Khao Sok National Park in 2 Days, Surat Thani, Thailand

15 March 2020, by Oana Badiu

With its amazing karst landscape, Khao Sok National Park is one of the most beautiful places I have ever visited! Perhaps the most famous attraction is the man-made Cheow Lan Lake with its tower-like limestone formations rising from the blue and turquoise waters!

During my 2 weeks visit in Krabi, after reading about the national parks close by, I really wanted to go and experience Khao Sok. I booked “Khao Sok: Luxury 2-Day 1-Night Jungle Expedition” tour from I originally wanted to book 2 nights in Khao Sok, but that would have come with a really steep price, so I had to settle with only 1 night. One very important thing to notice is that you will be spending the night at the 500 Rai Farmhouse, which is not the resort with the cabins floating on the lake. It turns out there are two 500 Rai resorts, one is the floating resort on Cheow Larn Lake and the other one is the “500 rai Farmhouse”, which is close to the jungle. During the first day you will have lunch at the floating resort and some time to rent a kayak and explore for 1.5 hours, after which you will be transferred to the farmhouse resort.

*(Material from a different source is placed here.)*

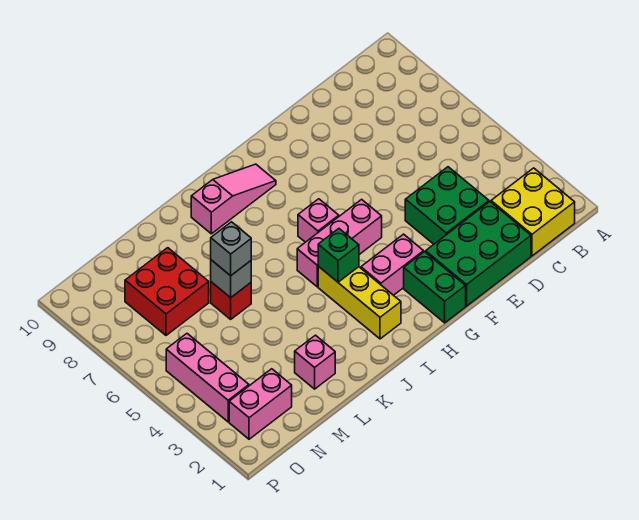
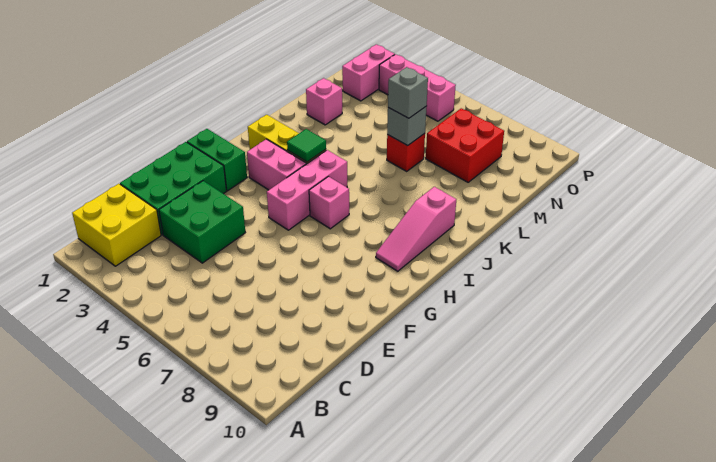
pink brick G3:H3 level 1 -> pink brick H3:H4 level 1
green brick I4 level 2 -> green tile I4 level 2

Khao Sok National Park History

Khao Sok National Park was established in 1980 and it is home to some of the world’s oldest forests, however this region hides a darker past, which has shaped the national park to what it is today and will continue to change it. This is why I decided to include a large section of the article to the history of Khao Sok, since it’s quite fascinating to me and I think it is a good read.

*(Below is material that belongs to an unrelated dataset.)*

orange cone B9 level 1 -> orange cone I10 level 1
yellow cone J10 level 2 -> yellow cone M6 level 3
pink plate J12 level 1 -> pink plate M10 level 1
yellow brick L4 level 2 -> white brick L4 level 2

The mountains of Khao Sok (and other regions that look very similar, like northern Vietnam) have formed from the same tectonic collision of the Indian Plate and Eurasian Plate, which have formed the Himalayan mountain range. Unlike other places of the world, this region hasn’t changed dramatically during the ice ages, still receiving a lot of rainfall to maintain its forests. The forests in Khao Sok are believed to be older than the Amazon rain forest.

Unlike lots of other parts of Thailand where the forests disappeared due to increasing human population, a series of events helped Khao Sok to preserve its rainforests until it was declared a national park and protected.

In the 1940s there was a deadly epidemic in the area which resulted in the deaths of many people living here. As a consequence, many people fled the area and there is now a village called “Village of the Dead (Ban Sop)” and a mountain called “Corpse Mountain (Khao Sop)”.

In 1961 a road was built between Surat Thani and Phang Nga, which opened up the whole area to human exploitation, such as plantations, logging and mining. Between 1975 and 1982 Thai students who had joined the communist insurgency groups took base in Khao Sok and, while trying to keep the Thai Army at bay, they also managed to keep others away as well and so, preserving the forests.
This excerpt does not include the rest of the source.